Tuesday, February 05, 2008

Last Year at Marienbad (1961)

The new print of this that's currently playing at the Nuart is a must-see for anyone in Los Angeles who might enjoy this French classic, because seeing these images and hearing that creepy organ music on the big screen is an overwhelming experience.

The plot on paper is simple: At a high-class resort hotel, a man repeatedly tries to convince a woman that a year earlier, she had agreed to run away from her husband with him. That's what you'd write on the back of the DVD, but the movie itself takes that plot and twists it into your basic New Wave mindbender freak-out, a puzzle movie with an oppressive mood of destabilization and uncertainty. It's terrific.

I tried to write a conventional review of this movie, but all I was coming up with were cliches, because I couldn't really express what this movie is about, but then I realized that what this movie is about is not knowing, and that the pleasure of the film is indulging in a heightened mood of confusion, finding yourself enmeshed in a system that seems tantalizingly close to comprehension but always just beyond your grasp, like the match game played repeatedly, or the loops of dialogue or imagery that repeat in an almost musical structure.

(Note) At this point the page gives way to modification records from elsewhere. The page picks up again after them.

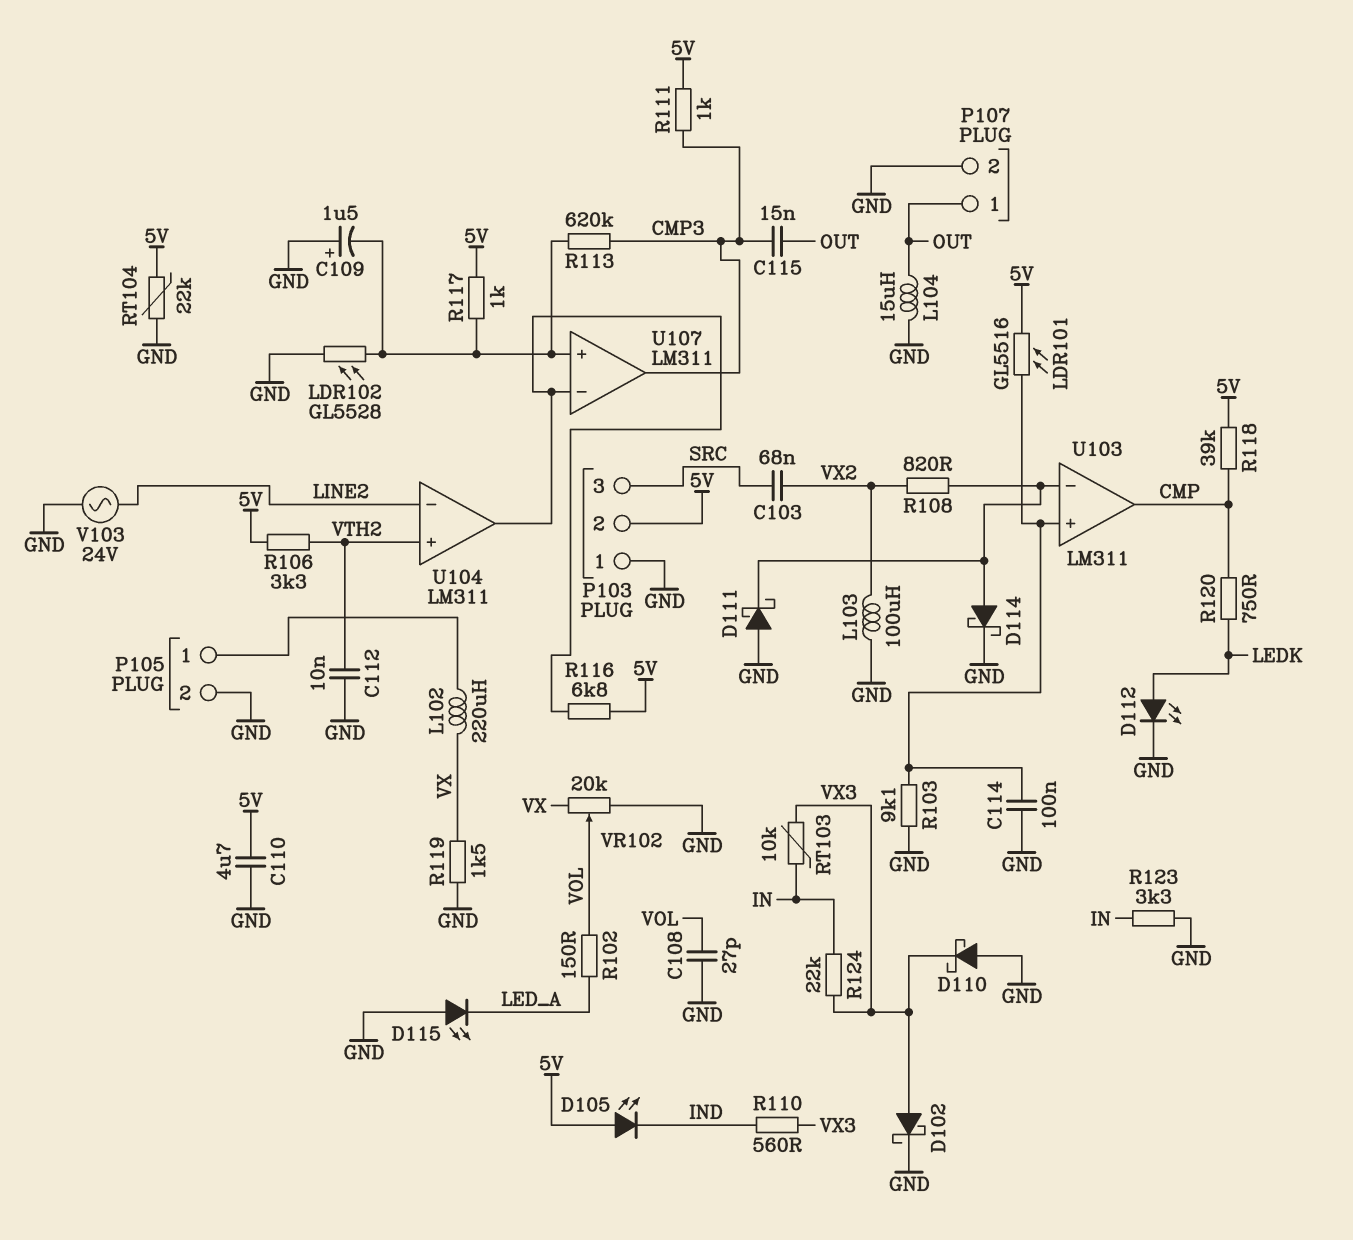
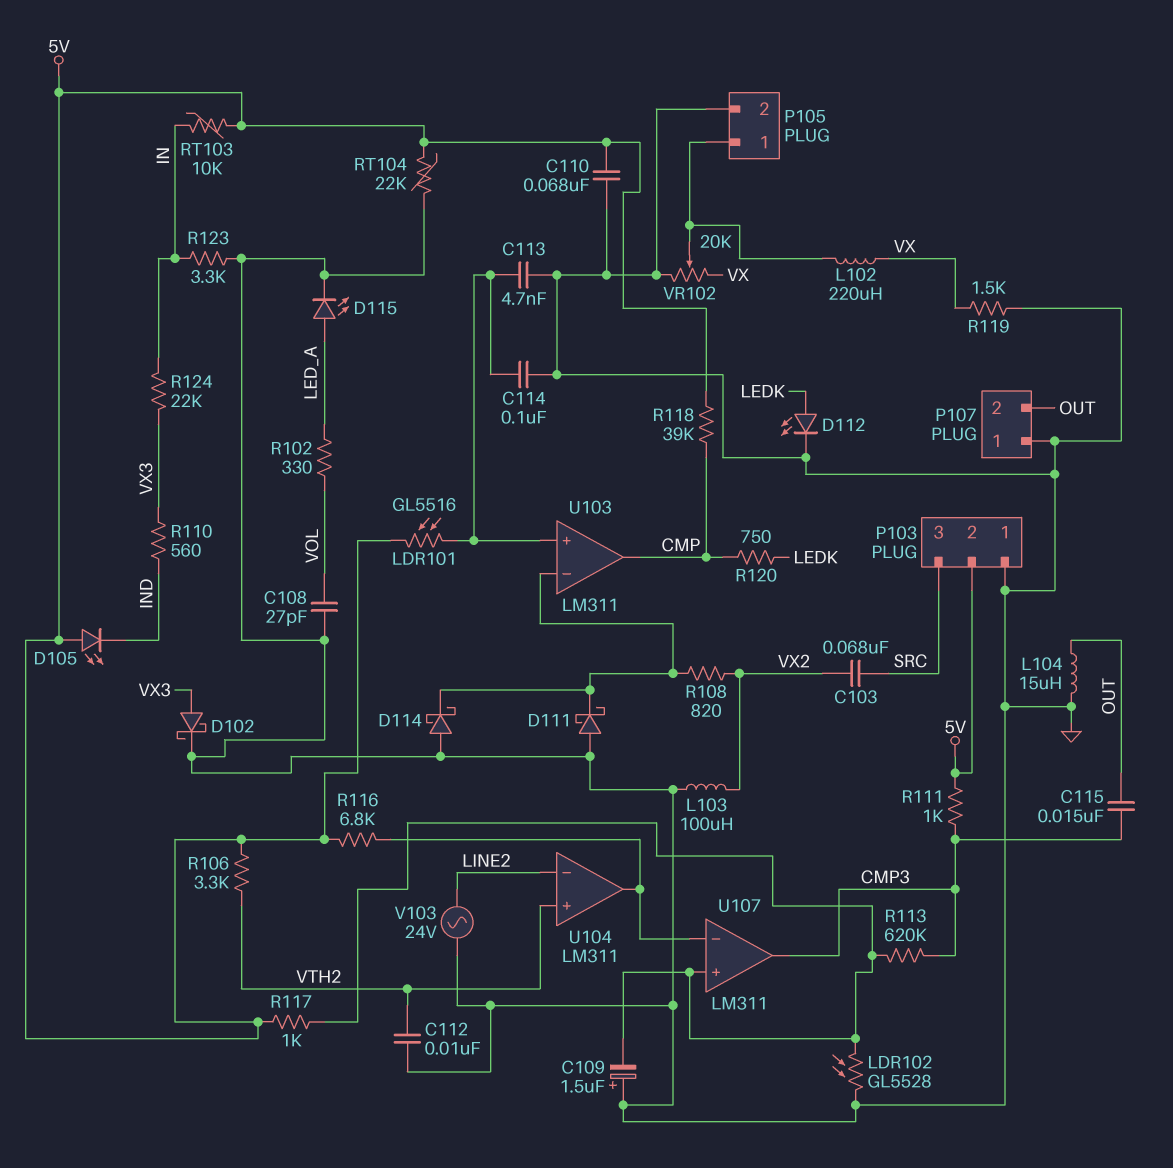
C110: 4.7uF (5V, GND) -> 68nF (5V, GND)
C113: none -> 4.7nF (GND, U103/in+)
D110: schottky (A GND, K VX3) -> none
D114: schottky (A U103/in-, K GND) -> schottky (A GND, K U103/in-)
D115: LED (A GND, K LED_A) -> LED (A LED_A, K GND)
P107 pin 1: OUT -> GND
P107 pin 2: GND -> OUT
R102: 150 (LED_A, VOL) -> 330 (LED_A, VOL)
R103: 9.1k (GND, U103/in+) -> none
RT103: 10k (IN, VX3) -> 10k (5V, IN)
VR102: 20k (GND, VX, wiper VOL) -> 20k (GND, VX, wiper P105/1)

Pauline Kael hated this movie, as she tended to hate all the major works of heavy modernism of the 1960s, the films of Antonioni, 2001, and so on, because she had a problem with the lumbering white-elephant qualities of the time. What she missed about Marienbad is that it's a very playful movie, mercurial in its twists and turns even as it maintains a mood of being trapped in a wax museum - in its own way, this movie is the greatest Twilight Zone episode ever made.

Today few filmmakers make films about Big Questions like the meaning of life or questions of epistemology, how we remember events and 'know' anything, as Resnais does here. It's an amazing film that I highly recommend.

5 comments:

Actionman said...

sounds like a great film...I want to check it out

Jeff McMahon said...

This print is probably a sign that there's a Criterion DVD in the future, by the end of the year maybe.

Actionman said...

That would be sweet...I just noticed that it's not yet available on dvd.

Anonymous said...

I missed my last chance to see this tonight. I suck. I meant to head over there and check it out too.

The strange thing is, I had no use for Resnais' Hiroshima Mon Amour after one viewing, but I really responded to the equally fruity Last Year at Marienbad.

They're both the kinds of movies that turn off people who hate art films, but there is something inexplicably captivating about Marienbad.

It's the sort of vague, beguiling, elusive film that filmmakers not named David Lynch don't have the stones to make anymore.

Jeff McMahon said...

I had a similar reaction to Hiroshima, I respected and liked it but couldn't say that it had that big of an impact on me, possibly it's one of those movies that has become so influential so as to dilute its own actual impact on modern viewers. But I rented the DVD and plan to watch it again soon.